Money vs. Ideas

For the past several years I have been chronicling the fall of one “conservative media icon” after another, exposing their gradual submission to the Republican Party establishment, even as they tried (or pretended) to cater to their primary audience, namely the true believer hordes we used to flatteringly mistake for “grassroots conservatives.” The Trump era, however, has amplified the problem ten-fold, as Trump’s cult and the GOP establishment are in such perfect lock-step that gone are the old conflicting winds that kept the best of the “conservative media” upright, or at least complicated their self-interested drift toward soulless profiteering.

In the pre-Trump days, a pundit or publisher looking for fame, wealth, and “relevance” was always pulled in two directions: on the one hand, there was “the conservative movement,” to which most of his readers or listeners belonged; but on the other, there were the sirens serenading him toward mainstream establishment respectability, perhaps even influence. One could ride the fence and try to play to both groups to some degree. It was difficult to pull off, but if one were clever enough, one could make a comfortable, maybe even glorious, career out of this balancing act, drawing the grassroots conservatives around one by claiming to be their “voice,” and then serving them up to the establishment lions at every election, under the “binary choice” flag. This method worked quite well for most of the prominent radio hosts and columnists, as well as the big conservative commentary websites, for many years.

The whole situation changed with Trump’s rise. The establishment ingeniously used Trump as an artificial sweetener to entice the old Tea Party movement into its maw, such that today, in practice, there is no longer even a sliver of light between the goals of the erstwhile grassroots and the goals of Mitch McConnell. As a result, however, the profiteering pundits are no longer saved from their own worst inclinations by divided interests (their need for glory on the one hand, and for acceptance on the other). All the money and fame and influence are on the same side of the equation now. It is not difficult to guess, then, which way these conservative commentators will fall, sooner or later.

The positive outcome of this new dynamic, from the point of view of truth, is that the principled minority, who for years sought honest, serious conservative commentary, and believed that they might get it from this or that famous celebrity on the radio or in print, can now see how thoroughly they have been had. Everything is so much clearer now, as the lines of demarcation between the principled political commentators and the posers and money-takers are no longer fuzzy at all, to anyone willing to be honest with himself.

In short, the chief lesson we have learned, or rather verified, about the entire “conservative media,” thanks to the establishment’s adoption of Trump as its avatar, is this:

If so-called conservative commentators are trying to make a living from their commentary — that is, if commentary is their “career” — then they will ultimately fold when the money and prospects on the anti-Trump side promise to be smaller than the money and prospects on the pro-Trump side. In other words, they will all show themselves to be profiteering frauds or weak-souled sell-outs in the end.

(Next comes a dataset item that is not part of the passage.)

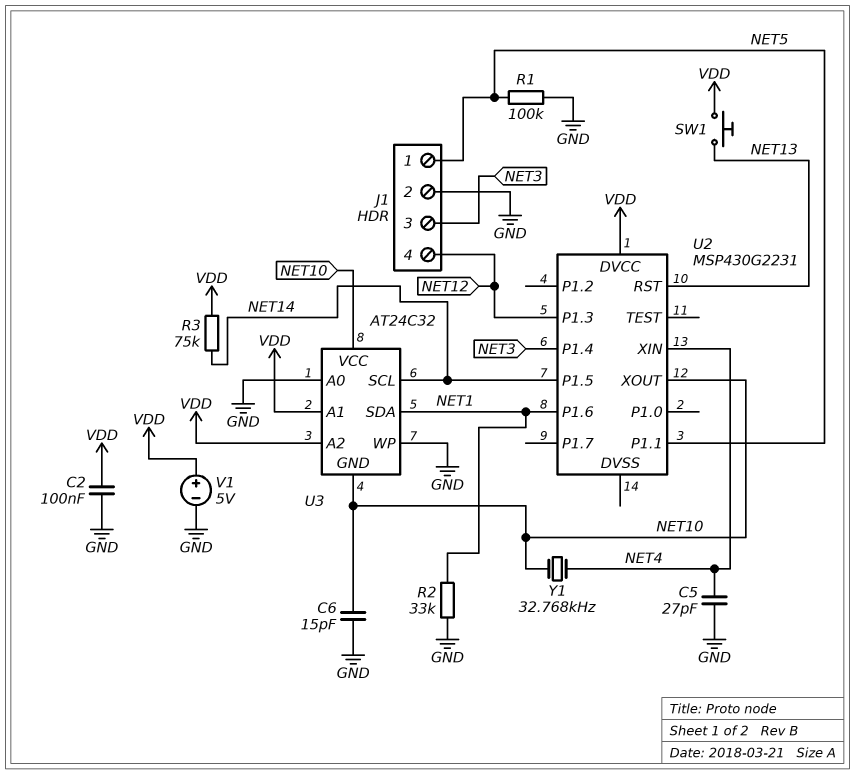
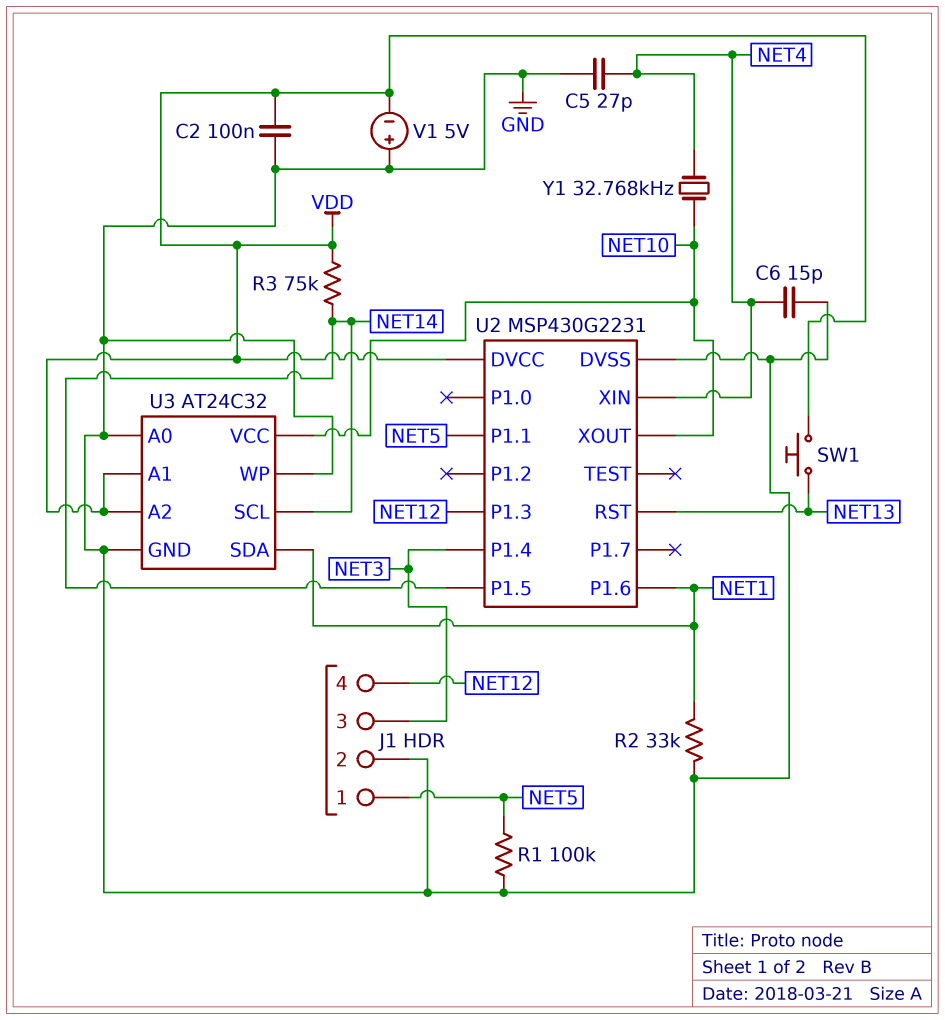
C6: 15pF (GND, NET10) -> 15pF (GND, NET4)
U2 pin DVSS: none -> GND
U3 pin GND: NET10 -> GND
V1: 5V (plus VDD, minus GND) -> 5V (plus GND, minus VDD)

The profit motive is a wondrous thing, and a bringer of miracles in practical life. But it is not a good match for the arena of ideas. There is no way to “balance” a desire for money and audience numbers with a desire for truth. Truth will always lose in the end.

The sincere truth-seekers, on the other hand, will win in the long run, as current events help them dispel yet another cumbersome and distracting delusion; dispelling delusions, after all, being a major part of the struggle for wisdom.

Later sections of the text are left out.